The median sale price for a single-family there in 2025 was $849,900, up 6.2% from 2024, according to new data from the Seacoast Board of Realtors. It takes its sales data from 13 sample communities: Exeter, Greenland, Hampton, Hampton Falls, New Castle, Newfields, Newington, North Hampton, Newmarket, Portsmouth, Rye, Seabrook and Stratham.
The housing affordability issue is not confined to the Granite State.
ATTOM, a national curator of land, property data and real estate analytics, says in a recent report that homes across the country were less affordable than historical averages in almost every county for the fourth quarter of 2025.
It noted a bit of a silver lining: As in New Hampshire, while homes were less affordable than years past in the overwhelming majority of markets, they were more affordable in the fourth quarter of 2025 than the third quarter in 86% (511) of the 594 counties analyzed.
“Many Americans were priced out of buying a home in 2025, and affordability remains worse than historic norms in most markets,” said Rob Barber, CEO of ATTOM. “Still, modest, quarter-over-quarter affordability improvements in many markets at the end of the year offered some encouragement. Over the past five years, home price growth has nearly doubled wage growth, meaning home-buying power in 2026 will depend not only on whether prices level off or decline, but also on mortgage rates and broader economic conditions.”

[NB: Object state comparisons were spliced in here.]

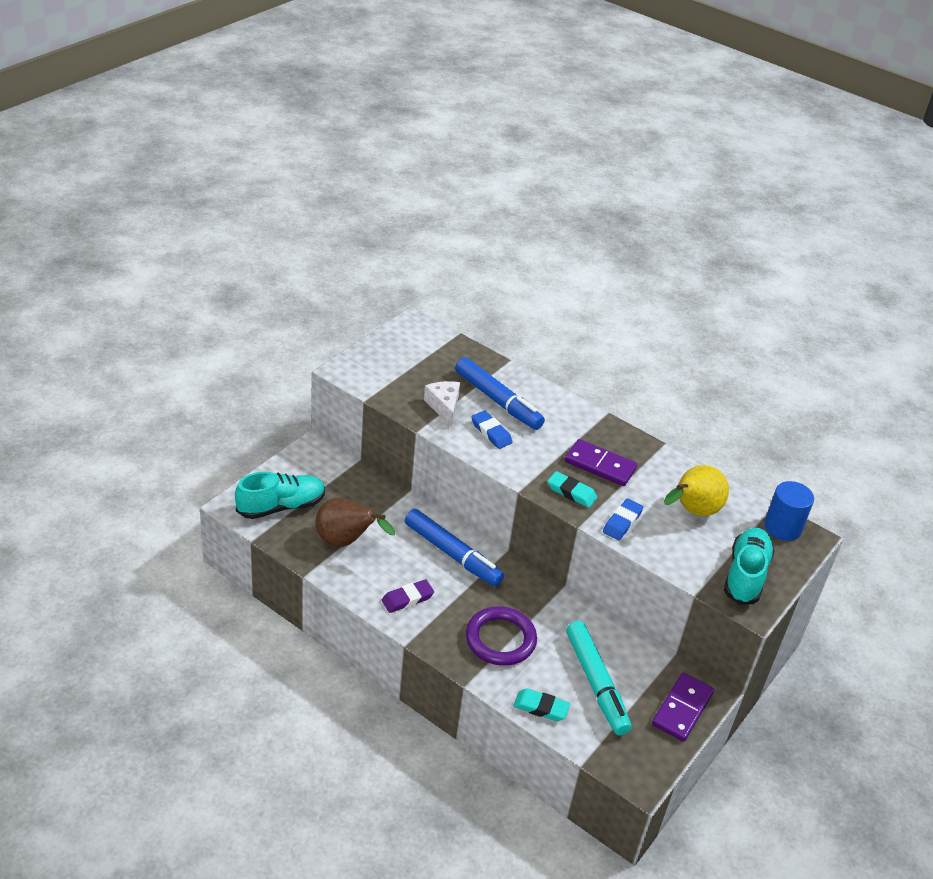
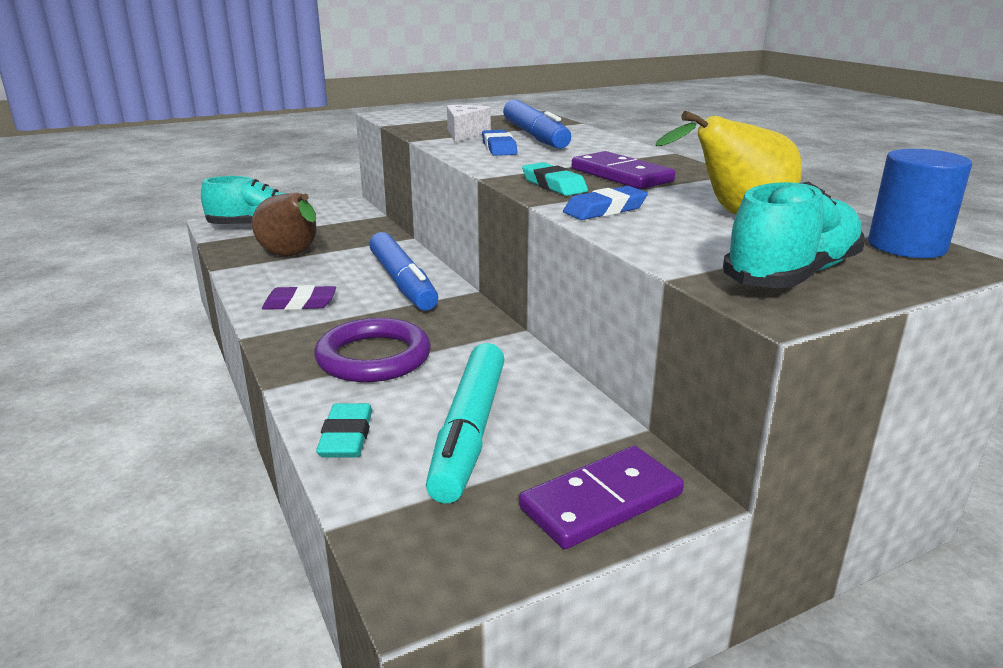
camera: 30 degrees right, 15 degrees down
(541, 707) = (346, 437): turquoise eraser -> turquoise eraser turned 45 degrees clockwise

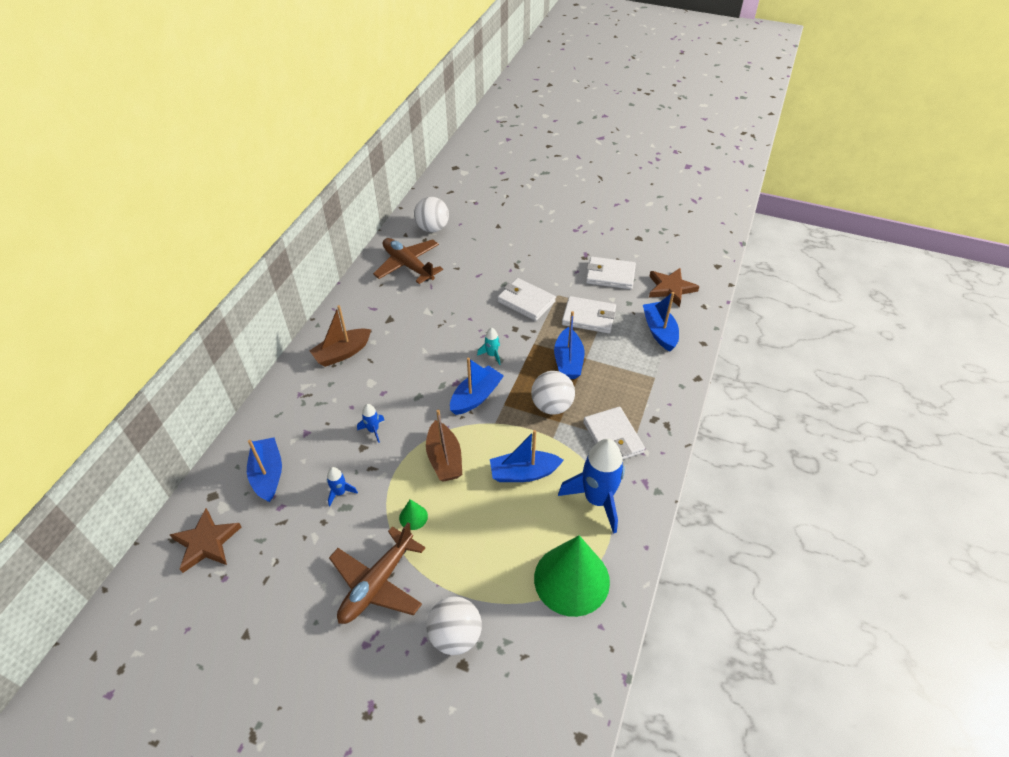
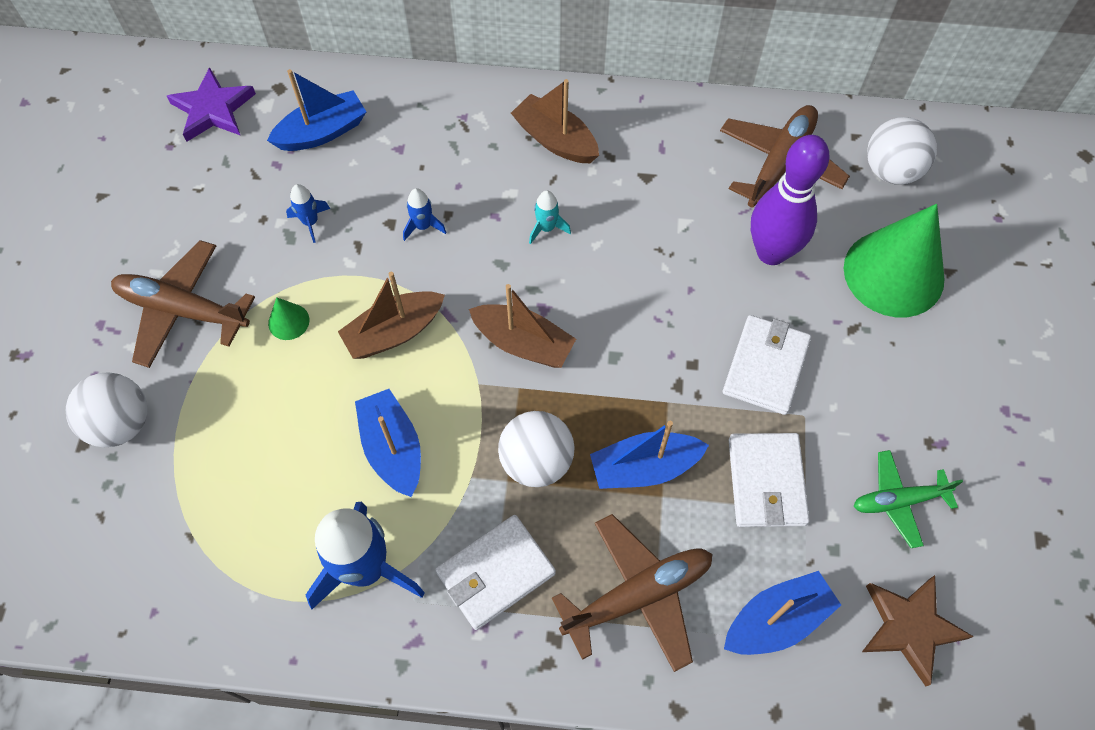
camera: 75 degrees right, 15 degrees up
(206, 542) = (213, 109): brown star -> purple star
(461, 282) = (771, 252): none -> purple bowling pin
(476, 397) = (523, 343): blue boat -> brown boat
(492, 355) = (619, 343): turquoise rocket -> turquoise rocket (546, 228)
(571, 579) = (221, 557): green cone -> green cone (893, 273)
(610, 275) = (898, 501): white wallet -> green plane
(637, 380) = (638, 595): none -> brown plane

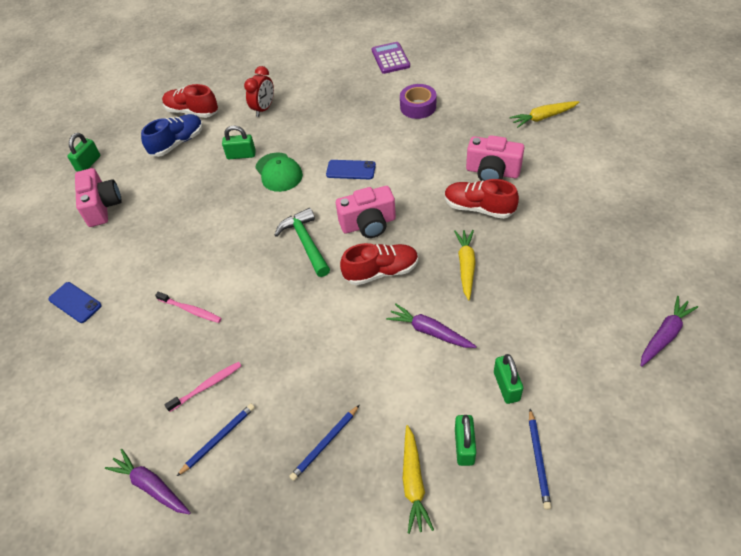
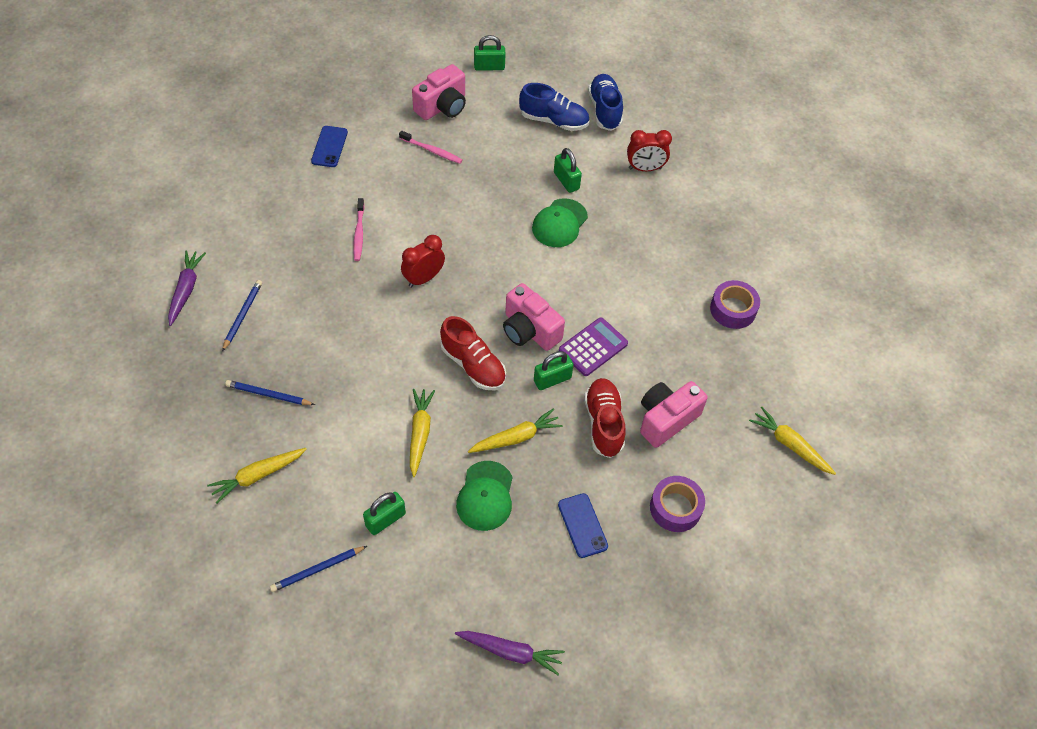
camera: 55 degrees right, 5 degrees up
(192, 112) = (604, 110): red shoe -> blue shoe
(206, 386) = (288, 283): pink toothbrush -> pink toothbrush (432, 150)
(218, 439) = (242, 315): blue pencil -> blue pencil turned 90 degrees counterclockwise
(272, 277) = (423, 278): none -> red clock
(306, 242) = (479, 287): green hammer -> none
(351, 170) = (597, 284): blue phone -> blue phone (582, 525)
(390, 58) = (802, 250): purple calculator -> purple calculator (593, 347)
(430, 331) = (420, 433): purple carrot -> yellow carrot
(464, 446) = (307, 504): green padlock -> green padlock (552, 379)
(492, 172) = (666, 419): pink camera -> pink camera turned 60 degrees clockwise
(512, 305) = (485, 496): none -> green cap
(570, 192) = (675, 508): none -> purple tape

Here in New Hampshire, another factor that might improve availability is lower mortgage interest.
“We also need existing homeowners to feel confident listing their home, which is more likely to happen if mortgage rates come down enough to unlock move-up inventory and incentivize a move,” said Greenwald. “If supply grows faster than demand for multiple months and financing costs ease, prices can stabilize and affordability can finally improve.”
Average mortgage rates in New Hampshire for a 30-year fixed loan are running between 6.15% to 6.29%.
Current expectation is that the Federal Reserve through 2026 will continue to gradually cut interest rates, possibly bringing rates down from their late-2025 levels (around 3.5 to 3.75%) toward the 3 to 3.25% range by year-end.
According to Greenwald, New Hampshire has seen some short-term improvement in terms of inventory. He noted that the 1,607 single-family residential homes on the market at the end of December represented a 16% increase over December 2025.
However, that much inventory only provides 1.5 months’ supply — well below the five to seven months that real estate brokers consider a balanced market.
November 2015 was the last time the state’s month supply exceeded five months.